Pruning these trees when young, is critical for proper stature, and to reduce limb failure. This is what is known as developmental pruning. Being that a Silver Maple will reach at least 70-80 feet in height, it is fundamental to prune this specimen often while it’s young. Removing any crossover branches is necessary as it opens up the canopy of the tree allowing better air flow and light to enter. It is also essential to not leave a “stub” cut when pruning as this is an avenue for disease to enter straight into the tree. Indicated by the photo below is an example of a stub cut. This is a cut we do NOT want to have done to a tree. On the other end of the spectrum, a cut too close into the main leader of the tree is just as damaging as a stub cut. The reason is this type of cut eradicates the protective cells in the branch collar that are critical for the healing process.
Birch trees experience the same pressure build up in their roots when exposed to the same temperatures as Maples, thus, when cut in late winter, they too will “bleed” heavy amounts of sap. So, remember to prune Birch the same time as you prune Maples, in June and July. The same rules apply to Birches for developmental pruning as they do to Maples.
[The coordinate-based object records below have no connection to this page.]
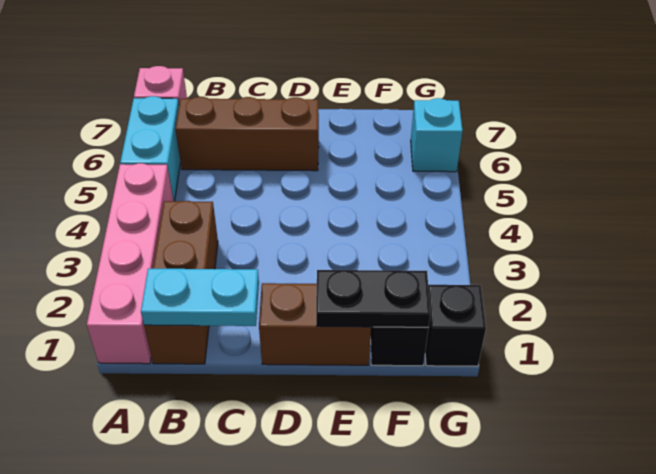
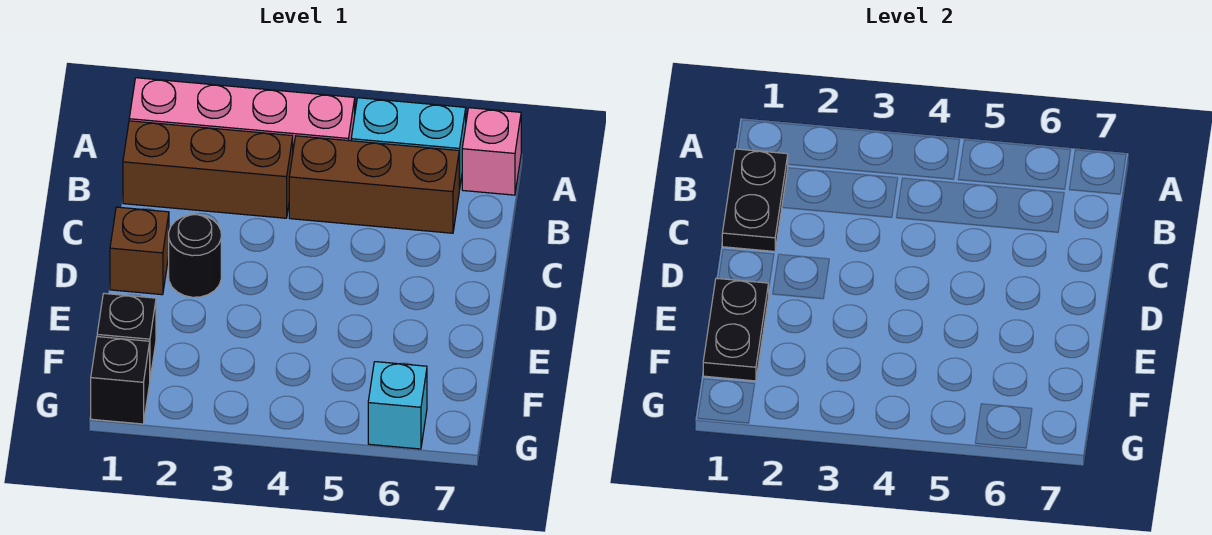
cyan plate B1:C1 level 2 -> black plate B1:C1 level 2
brown brick B6:D6 level 1 -> brown brick B4:B6 level 1
brown brick D1:E1 level 1 -> brown brick D1 level 1
none -> black round brick D2 level 1

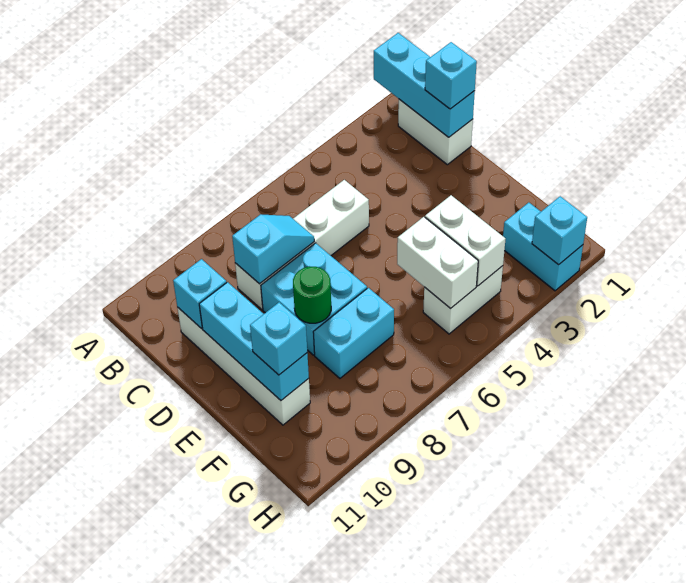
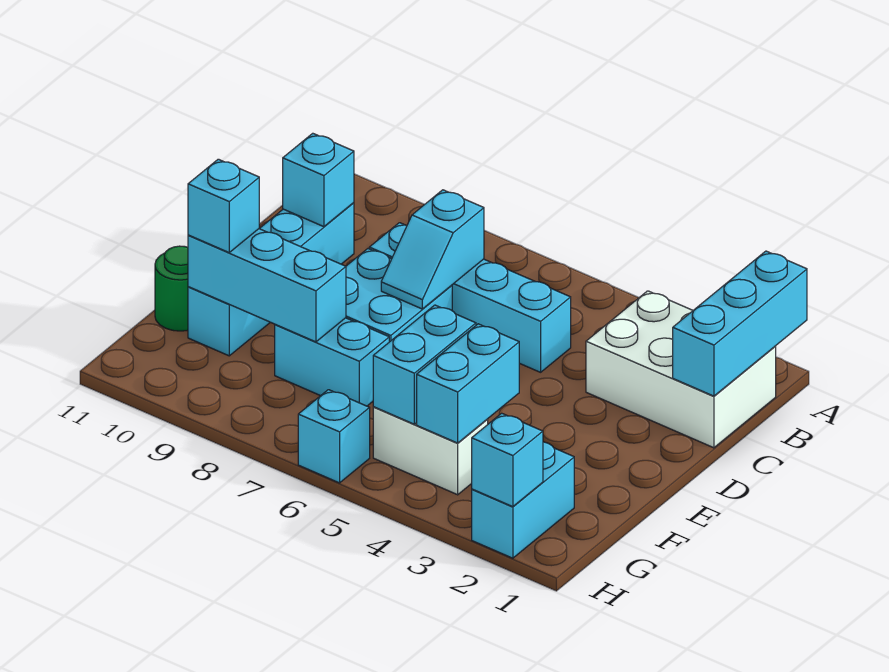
white brick B1:C1 level 1 -> white brick B1:C3 level 1
cyan brick C1 level 3 -> cyan brick H6 level 1
white brick C5:C8 level 1 -> cyan brick C5:C8 level 1
cyan slope C7:C8 level 2 top 8 -> cyan slope C7:D7 level 2 top C
white brick C10:F10 level 1 -> cyan brick C10:F10 level 1
cyan brick D10:F10 level 2 -> cyan brick F8:F10 level 2
green round brick E8 level 2 -> green round brick F11 level 1
white brick F4:G4 level 2 -> cyan brick F4:G4 level 2
white brick F5:G5 level 2 -> cyan brick F5:G5 level 2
The only difference is most Birch trees are sold in clumps, which means they will have a minimum of 2-3 main leaders. Treat each main leader as you would the main leader on a Maple. Make certain there are scaffold branches that create the canopy, prune out any crossover limbs and be certain to rid the tree of water sprout branches as well. In the photo below left, is a River Birch with 2 main leaders. It is perfectly normal for the other co-dominant leaders to list to one side. Here is a photo, below right, of several crossover branches that should’ve been removed when the tree was much younger. There is still time, being the crossover extensions in this particular photo are small, the cut will heal much quicker. However, take caution not to hesitate too long, as larger cut limbs yield larger wounds requiring more recovery time, and the taller the tree, the more difficult it is to maintain.
Juglans nigra. The Black Walnut. When it comes to growing nut trees in Minnesota I wonder if some gardeners don’t consider the land of 10,000 lakes as producing nuts. Black Walnut trees aren’t high on the list in any landscape in Minnesota because of one culprit: juglone. Juglone is a toxic chemical released by the Walnut to ensure its survival. It slowly poisons other trees and plants around it so it can enjoy all the nutrients and longevity it desires. Nearly every part of the tree has naturally occurring juglone, the roots, the buds, even the nut hulls, which makes it a daunting foe for any nearby plants. For developmental pruning on Black Walnut trees, if you wish to harvest nuts, it’s imperative to have the branches as low as 4 feet off the ground for ease during harvest. Also, make certain all of the side branches are lower than the highest point of the main leader. These subservient branches will assist in the easy harvesting of nuts. The critical juncture for pruning a Walnut is late winter/early spring prior to leaf buds opening. This provides a great visual for the gardener to accurately shape the Walnut.
If the desired look of a Black Walnut in the landscape is solely for providing shade, then the branches should start no lower than 6-8 feet off the ground. Maintain a yearly developmental pruning schedule for the first 5-7 years of planting a Black Walnut and it will mature into a spectacular specimen in any yard.